Significant differences in myocardial metabolism during ischemia in newborns compared with adults could predispose them to earlier ischemic injury, which can be eliminated by the removal of end products. Perfusion strategies taking these differences into account may further optimize pediatric myocardial protection and improve outcomes in newborn children undergoing cardiac procedures.

Keywords: Ischemia, Metabolism, Pediatrics, Perfusion, Physiology


The reasons for why certain children experience greater morbidity and mortality from heart surgery has been related to differences in the ability of immature versus mature hearts to tolerate myocardial ischemia (13). Conflicting reports exist in literature as to whether newborn hearts are more (2,4) or less susceptible (5,6) to ischemia depending on the type and severity of ischemia, the species used, their age and the parameters measured. In studies using larger mammals such as pigs, newborn hearts have been shown to be more sensitive to global ischemia, as indicated by earlier development of irreversible injury compared with adult hearts (1). This apparent age-dependent difference in the tolerance to myocardial ischemia may, in part, be a result of the age-dependent differences in myocardial energy metabolism.

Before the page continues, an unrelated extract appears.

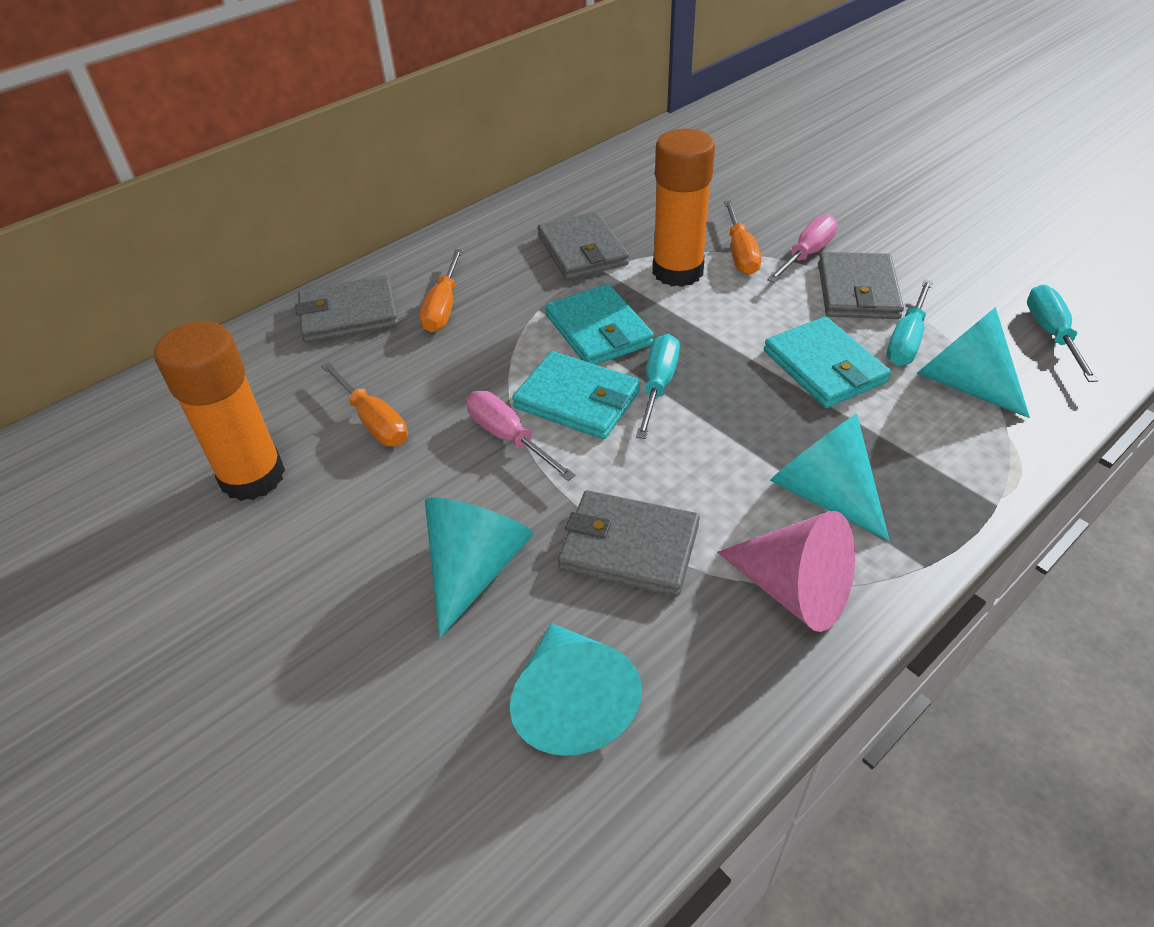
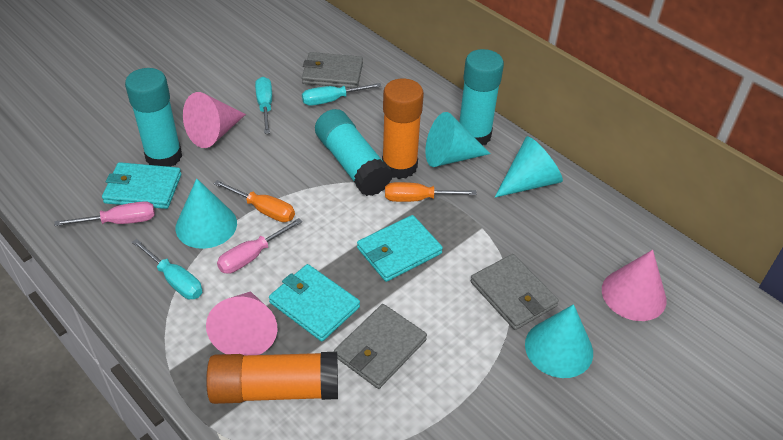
grey wallet: 4 -> 3
orange screwdriver: 3 -> 2
pink cone: 1 -> 3
turquoise glue stick: 0 -> 3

It is known that the newborn heart does not optimally use free fatty acids until it matures (7). To compensate for this, it has been shown in many species that newborns have an enhanced capacity for glycolysis, along with higher levels of myocardial glycogen (MG), compared with adults (8,9). The latter adaptation is particularly relevant during ischemia because only anaerobic glycolysis can metabolize substrate to produce energy. Work in our laboratory has confirmed that neonatal hearts are more sensitive to global ischemia than adult hearts (1). The present study elaborated on these findings by examining the differences between early and late metabolic responses in newborn hearts, and compared them with the expected and well-documented responses of adult hearts during global ischemia. It also attempted to determine whether accumulation of metabolic end products in newborns is partly responsible for their increased ischemic sensitivity.

METHODS

Adult (n=12) and three- to five-day-old newborn (n=12) Yorkshire pigs were anesthetized using somnotol (sodium pentobarbital, 65 mg/mL [Bimeda-MTC Animal Health Inc, Canada]), intubated and mechanically ventilated, and a midline sternotomy was performed to expose the heart. A control baseline full-thickness freeze-clamp biopsy of the right ventricle was taken (10). Immediately thereafter, the heart was excised and placed in substrate-free Krebs-Henseleit solution (SFKH) bath at 37.5±0.5°C; the time of excision was noted as the start of ischemia. The SFKH solution contained 120 mM sodium chloride, 5.6 mM potassium chloride, 2.5 mM calcium chloride, 1.0 mM magnesium sulphate, 1.17 mM sodium dihydrogen phosphate and 25 mM sodium bicarbonate per litre (pH 7.60, osmolality 273 mmol/L). A compliant balloon was inserted into the left ventricle via the left atrium and was sutured to the apex of the heart. The balloon was inflated with normal saline to a pressure of 10 mmHg via pressure tubing connected to a pressure transducer (COBE, USA) and a physiological recorder (BIOPAC Systems, Inc, USA), which provided a continuous pressure recording. The time to ischemic contracture (TIC) was used as a consistent marker of myocardial ischemic injury. This is schematically represented in Figure 1 and was used to match biopsy intervals. The time to onset of ischemic contracture (TICo) was represented by a 2 mmHg increase in LV balloon pressure from baseline, whereas the time to peak of ischemic contracture (TICp) was recorded when pressures reached a plateau (Figure 1). Additional RV biopsies were taken from the hearts at the following times: 15 min and 30 min after excision, and at TICo and TICp. The newborn hearts were also biopsied at 65 min to closely approximate adult TICp. These are valid end points, because work in newborns has shown a 40% to 50% recovery of contractility after TICo, in contrast to minimal recovery after TICp (11).

Figure 1).

Figure 1)

Schematic of a simultaneous tracing of one adult (solid line) and one newborn (dotted line) heart. Time to onset of ischemic contracture (TICo) is represented by a 2 mmHg rise in baseline pressure, and time to peak of ischemic contracture (TICp) occurred when pressures reached a plateau. Biopsy intervals are indicated

The second part of the present study examined the effect of continuous perfusion on newborn hearts on an additional 12 newborn piglets who were allocated into two equal groups. The first group (n=6) received continuous perfusion of warmed (37.5±0.5°C) SFKH solution through the aortic root at a pressure of 60 mmHg, and the second group (n=6) was not perfused. The hearts in these two groups were studied in a simultaneous fashion. However, it should be noted that as a result of examining the effect of perfusion on neonatal hearts, the biopsy intervals did not follow the same time sequence as in the first part of the study. This was done to avoid interrupting perfusion to distal segments of myocardium, which would have affected TIC. RV biopsies for this study were taken at 15 min after excision, as well as at TICo and TICp.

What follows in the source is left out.